TRIPOLI (Arrahmah.com) – Warga Tarhuna Libya mengeluh pada hari Minggu (7/6/2020) tentang penjarahan dan pelanggaran yang dilakukan oleh pasukan yang setia kepada Pemerintah Kesepakatan Nasional (GNA) setelah mereka merebut kembali kota itu.
Misi Dukungan PBB di Libya menyatakan keprihatinannya atas pelanggaran tersebut.
“Laporan penemuan sejumlah mayat di rumah sakit di Tarhuna sangat mengganggu. Misi telah meminta otoritas GNA untuk melakukan penyelidikan yang cepat dan tidak memihak.”
“Kami juga telah menerima banyak laporan tentang penjarahan dan perusakan properti publik dan pribadi di Tarhuna dan Alasabaa yang dalam beberapa kasus tampaknya merupakan tindakan pembalasan lebih lanjut yang merusak tatanan sosial Libya,” tambahnya dalam sebuah pernyataan, Minggu (7/6).
Dengan dukungan Turki, pasukan GNA telah berhasil merebut kembali daerah-daerah utama di barat laut Libya, mendorong kembali Tentara Nasional Libya (LNA) yang berpusat di timur, dipimpin oleh Khalifa Haftar. GNA telah menetapkan sasarannya di kota pesisir Sirte, tetapi telah didorong oleh serangan balik LNA.
LNA terus memperkuat pasukannya di posisi-posisi timur kota Misrata, dengan mengatakan pihaknya telah mengerahkan pasukan cepatnya ke daerah itu.
Sementara itu, pada Minggu (7/6) Menteri Dalam Negeri GNA Fathi Basagha menolak inisiatf Kairo yang menyerukan gencatan senjata di Libya dan dimulainya kembali proses politik. Dia mengatakan: “Libya tidak bisa lengkap tanpa bagian Timur.”
Dia menambahkan bahwa semua wilayah di Barat dan Selatan harus berada di bawah kendali GNA sebelum negosiasi.
“Tragedi yang telah menimpa Libya selama lebih dari satu tahun telah membuktikan, tanpa keraguan, bahwa setiap perang di antara Libya adalah perang yang kalah. Tidak akan ada pemenang yang nyata, hanya kerugian besar bagi bangsa dan rakyatnya, yang telah menderita karena konflik selama lebih dari sembilan tahun,” kata misi PBB.
“Sebuah solusi politik untuk krisis lama Libya masih dalam jangkauan dan Misi, seperti biasa, siap untuk mengadakan proses politik yang sepenuhnya inklusif yang dipimpin dan dimiliki rakyat Libya.

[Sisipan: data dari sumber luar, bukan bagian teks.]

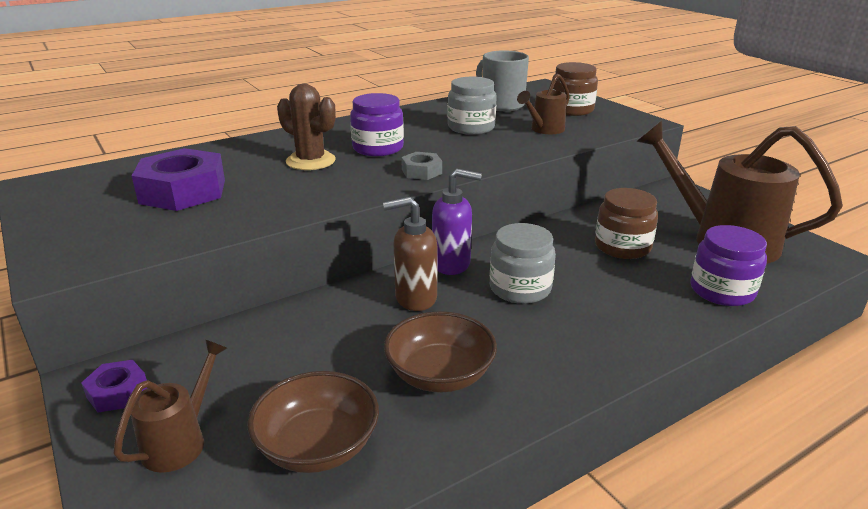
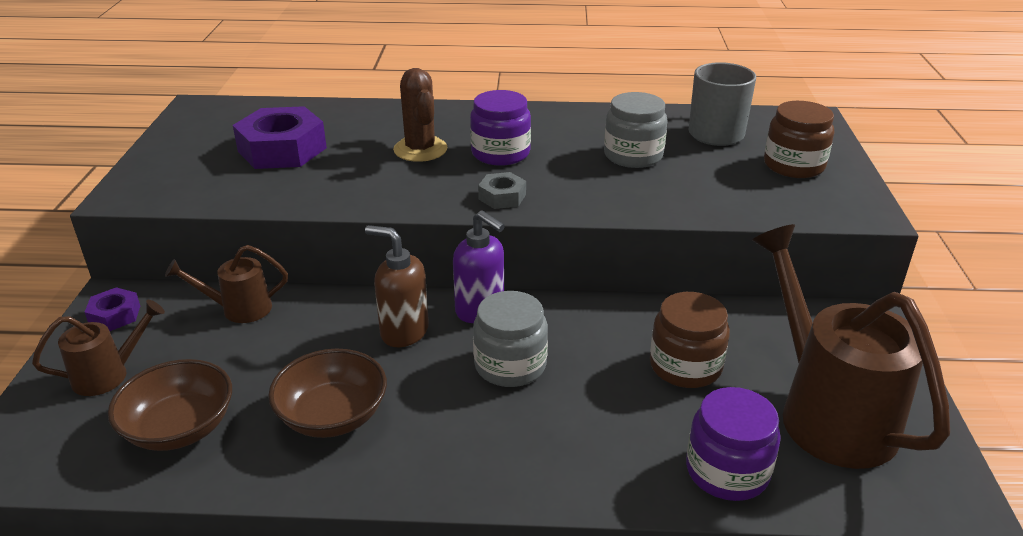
camera: 35 degrees right, 5 degrees up
(544, 130) = (713, 185): brown watering can -> brown watering can (239, 309)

Kami didorong oleh seruan baru-baru ini oleh para pemimpin Libya untuk dimulainya kembali pembicaraan semacam itu dengan tujuan mengakhiri pertempuran dan perpecahan.Ini dapat membuka jalan bagi solusi politik komprehensif berdasarkan Perjanjian Politik Libya dan dalam kerangka Kesimpulan Konferensi Berlin, Resolusi Dewan Keamanan PBB 2510, dan resolusi terkait lainnya.
“Agar pembicaraan dapat dilanjutkan dengan sungguh-sungguh, senjata harus dibungkam. Oleh karena itu, Misi menyambut setiap seruan aktor internasional dan regional dalam beberapa hari terakhir untuk penghentian segera permusuhan di Libya. Kami meminta pihak Libya untuk terlibat dengan cepat dan secara konstruktif dalam pembicaraan 5 + 5 Komisi Militer Bersama (JMC) untuk mencapai kesepakatan gencatan senjata yang langgeng. Pembicaraan 5 + 5 harus disertai dengan implementasi yang tegas dan penghormatan terhadap Embargo Senjata PBB yang baru-baru ini diperbarui di Libya,” tambahnya.
Penjarahan di Tarhuna
Di Tarhuna, penduduk setempat mengutuk pasukan GNA karena pelanggaran terhadap mereka dan karena menghancurkan beberapa perusahaan swasta dan publik, di tengah gelombang kecil perpindahan ke Timur.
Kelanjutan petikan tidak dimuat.